Brasil

Militar frauda sistema de cotas em concurso da Marinha

Falha no processo de autodeclaração possibilitou que candidato branco fosse aprovado como cotista

Foto: Marinha do Brasil
O militar, que é branco, foi aprovado em vaga destinada a pessoas negras ou pardas

O Ministério Público Federal  ajuizou ação civil pública, com pedido de liminar, para anular a nomeação e posse de um candidato no cargo de segundo-tenente da Marinha.

O militar, que é branco, foi aprovado em vaga destinada a pessoas negras ou pardas, segundo o sistema de cotas previsto no Concurso Pu?blico para Ingresso no Quadro Complementar de Oficiais Intendentes da Marinha (CP-QC-IM), concluído no ano passado.

A diretoria de Ensino da Marinha negligentemente teria acatado a falsa declaração do candidato.

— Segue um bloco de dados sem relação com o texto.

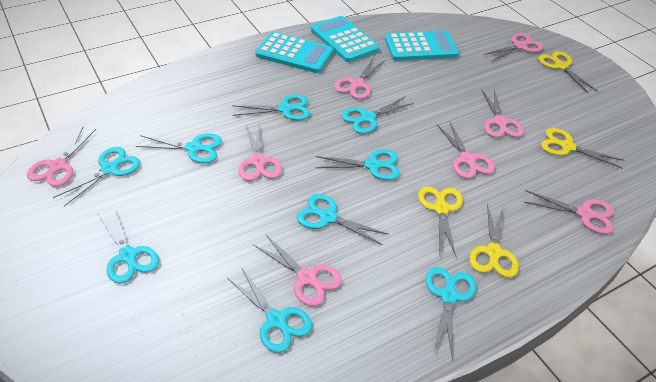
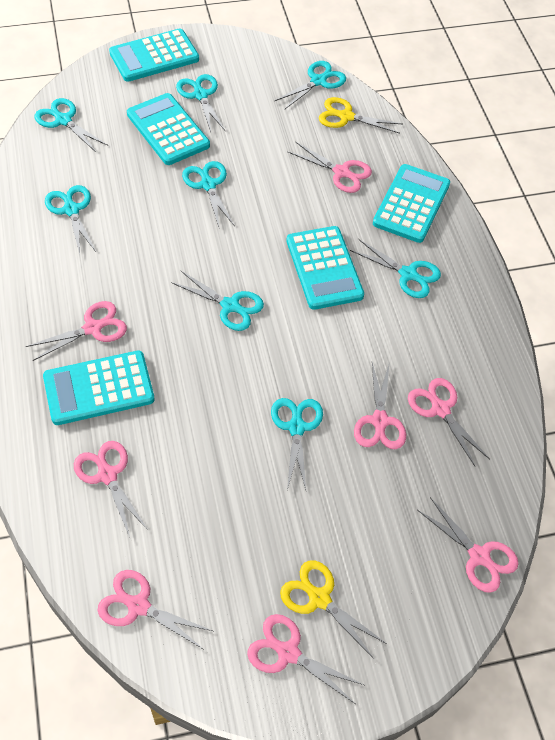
turquoise calculator: 3 -> 5
turquoise scissors: 9 -> 8
yellow scissors: 4 -> 2

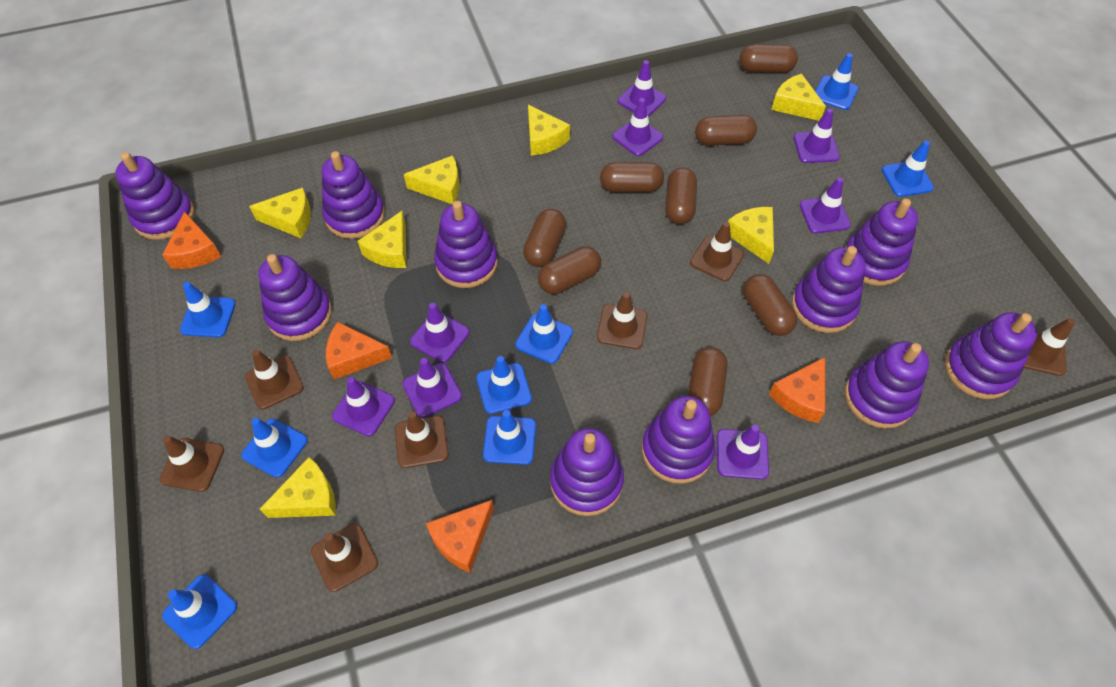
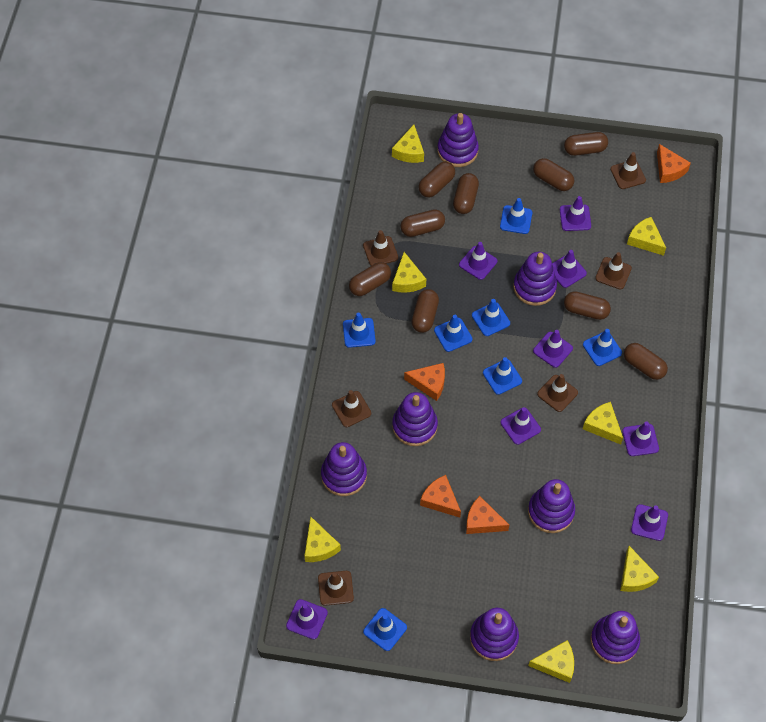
blue traffic cone: 8 -> 7
brown capsule: 8 -> 9
brown traffic cone: 7 -> 6
purple stacking toy: 10 -> 7

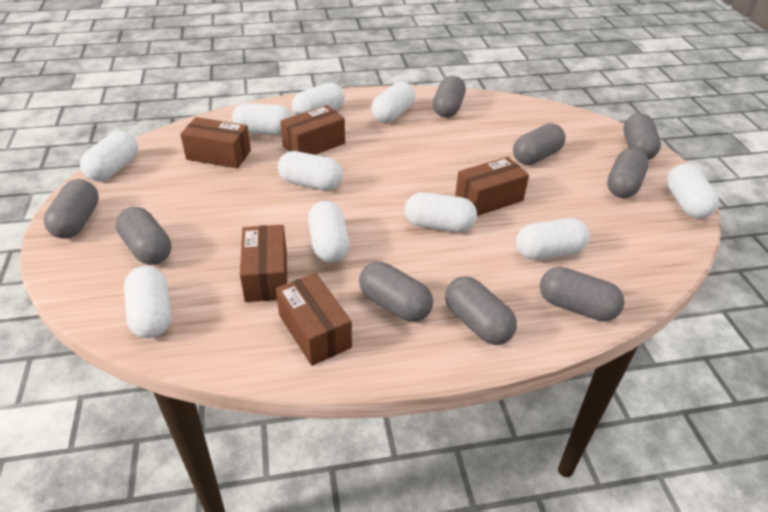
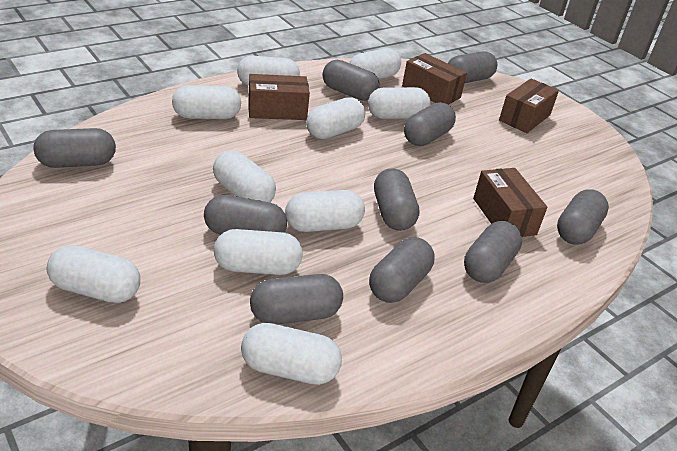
brown box: 5 -> 4
grey capsule: 9 -> 10

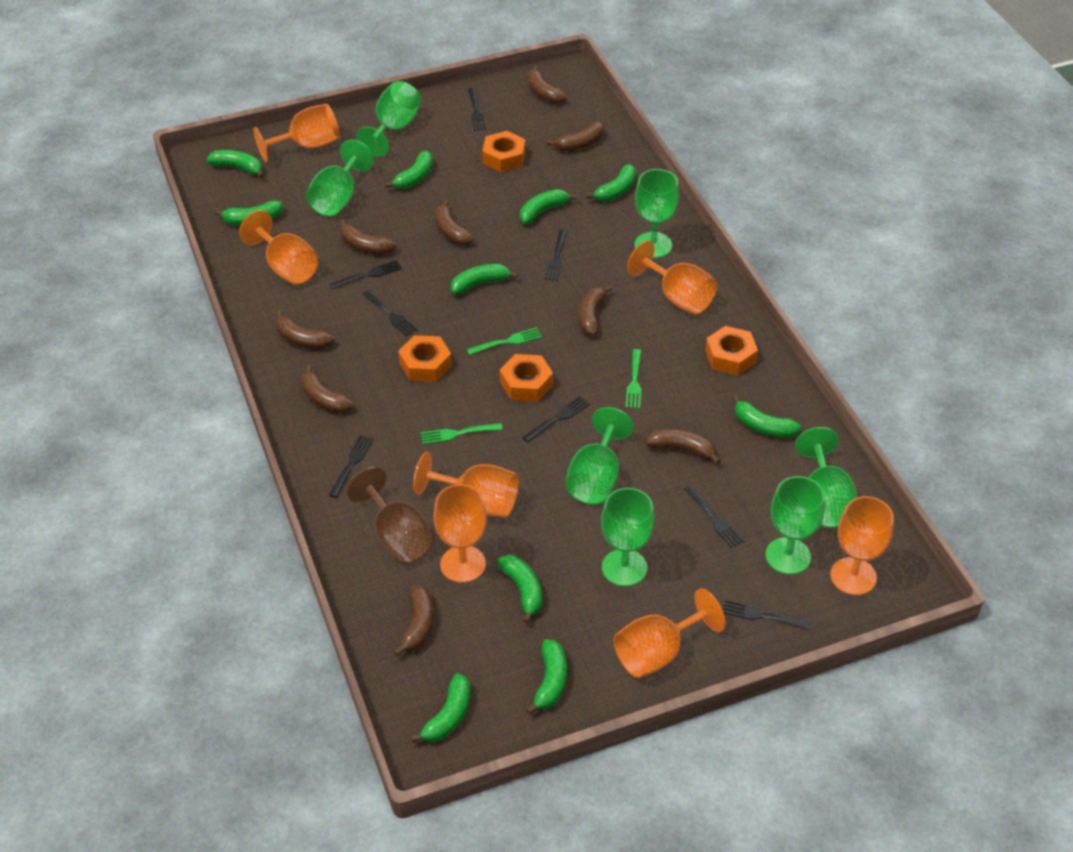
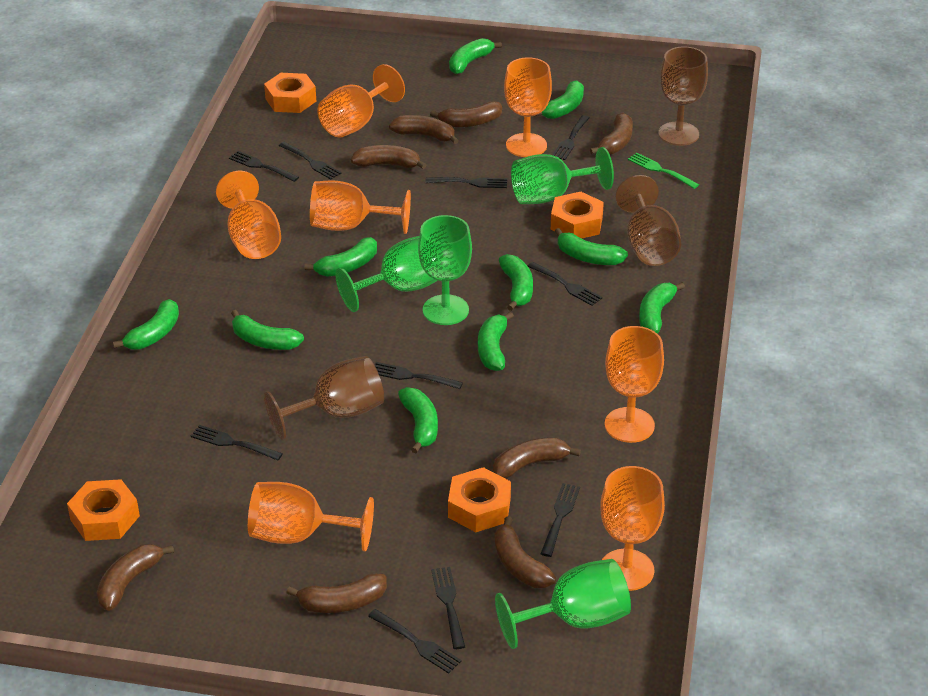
black fork: 8 -> 10
brown banana: 9 -> 8
brown goblet: 1 -> 3
green fork: 3 -> 1
green goblet: 7 -> 4

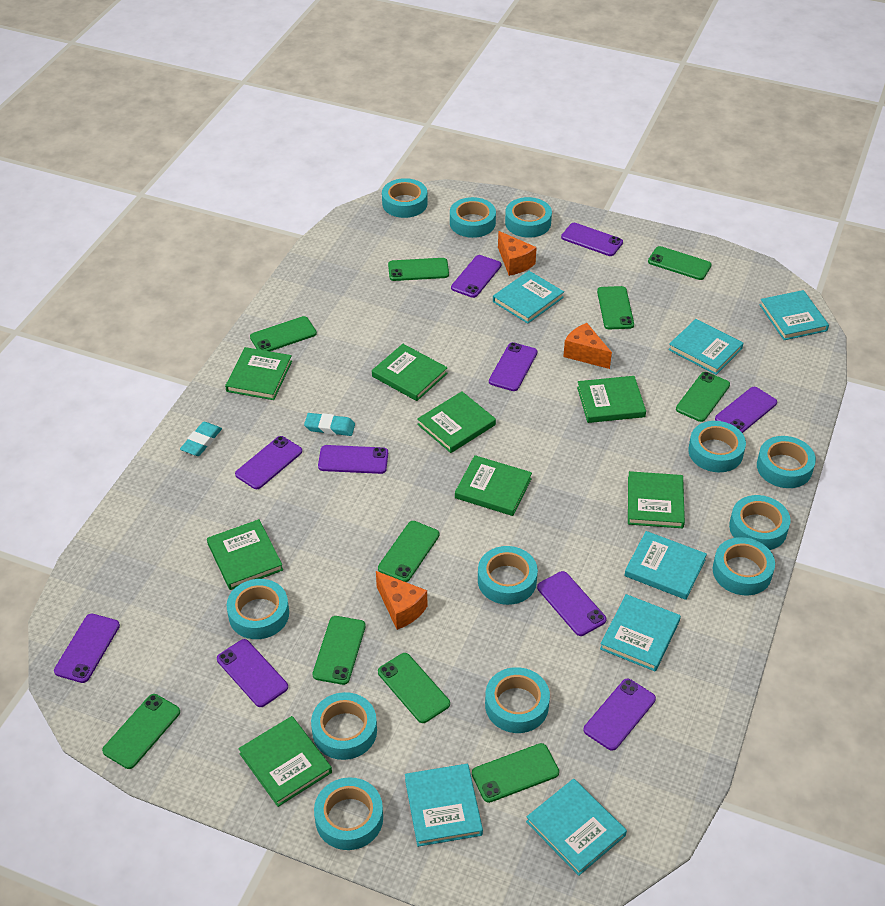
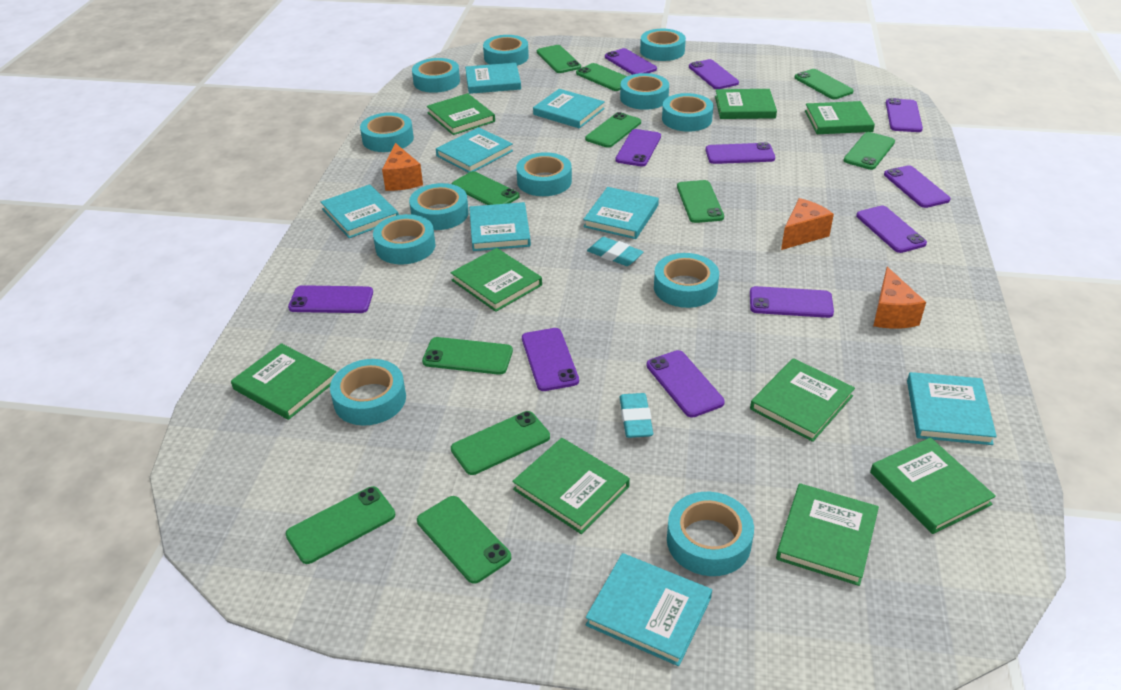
green book: 8 -> 9
green phone: 10 -> 11
purple phone: 10 -> 11
turquoise book: 7 -> 8

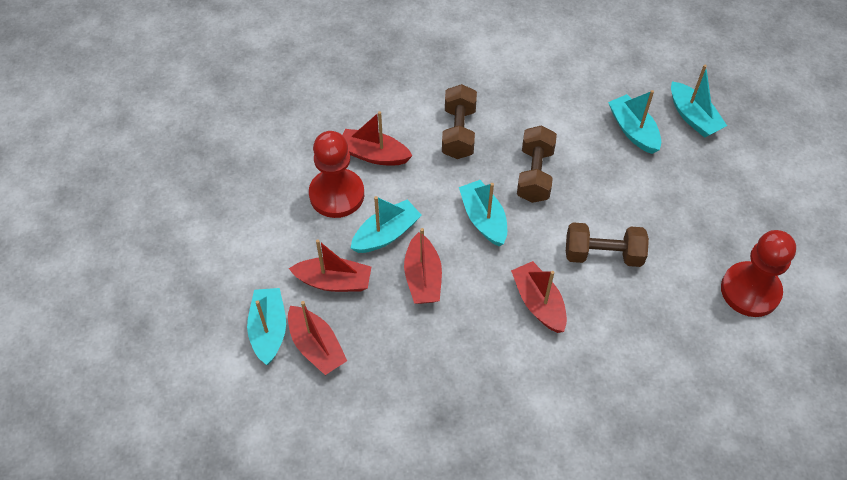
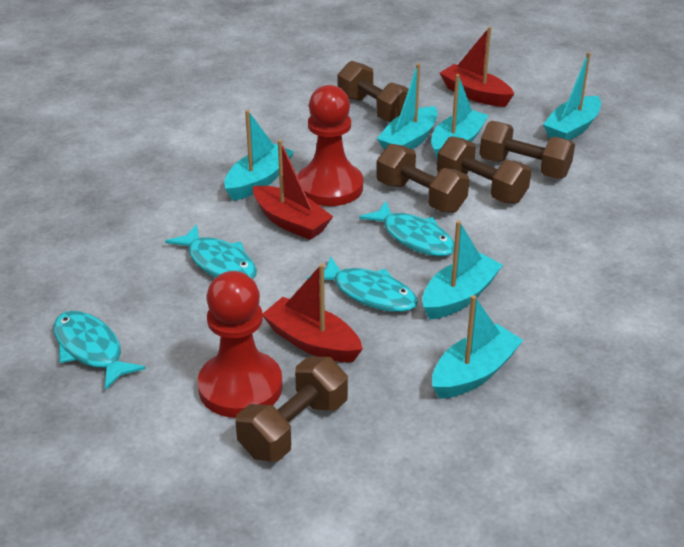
brown dumbbell: 3 -> 5
red boat: 5 -> 3
turquoise boat: 5 -> 6
turquoise fish: 0 -> 4

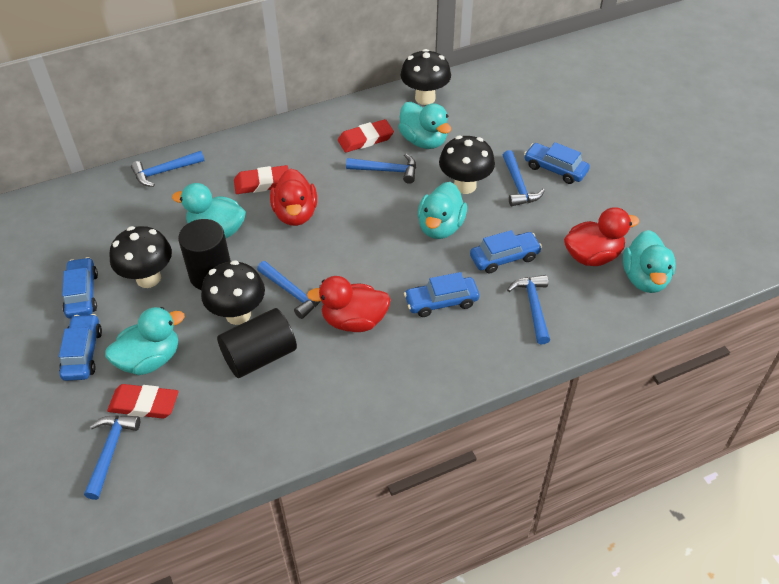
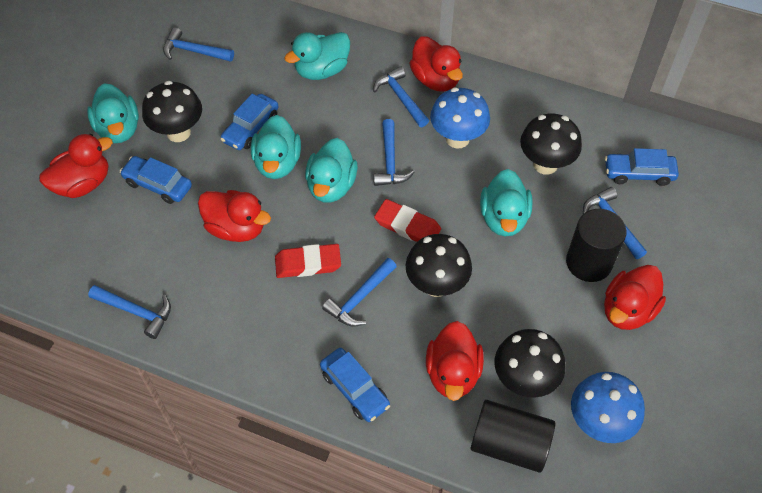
blue car: 5 -> 4
blue mushroom: 0 -> 2
red duck: 3 -> 5
red eraser: 3 -> 2

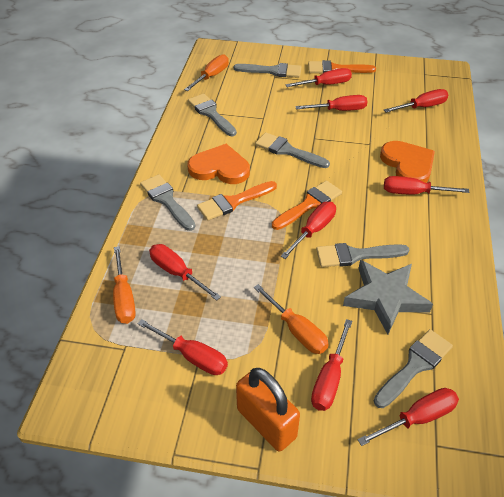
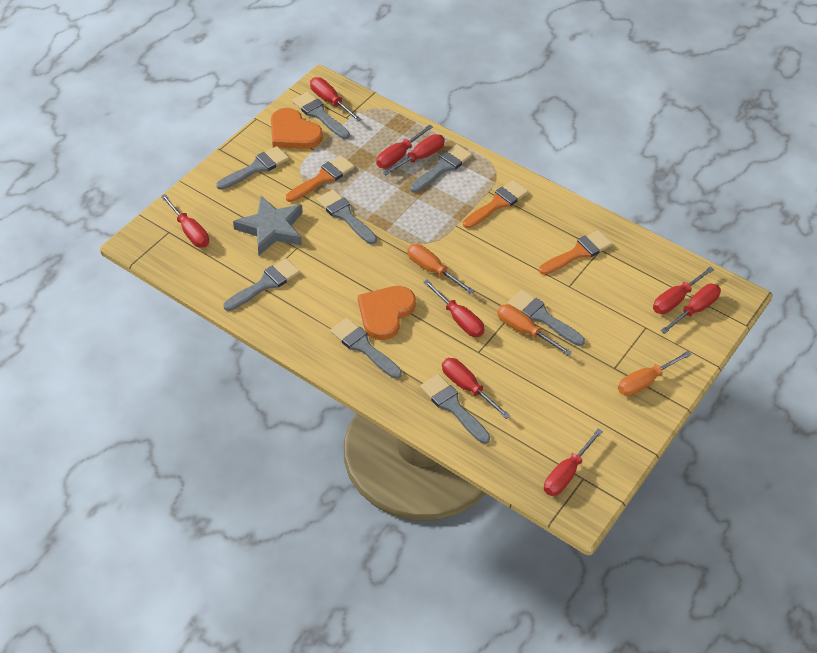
grey brush: 6 -> 8
orange padlock: 1 -> 0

O candidato no ato de inscrição, declarou-se “branco”. Posteriormente, contudo, requereu a mudança da declaração, para constar que era “negro” ou “pardo”. Foram anexados ao inquérito e à ação civil fotografias e documentos que não deixam dúvidas de que o fenótipo do militar é o de uma pessoa branca. 

A Diretoria de Ensino da Marinha reconheceu ao MPF que, no concurso de 2017, não verificou se as declarações feitas pelos candidatos cotistas correspondiam à realidade. Afirmou, contudo, que nos concursos futuros será adotado procedimento de heteroidentificação, complementar à autodeclaração feita pelo candidato no momento da inscrição.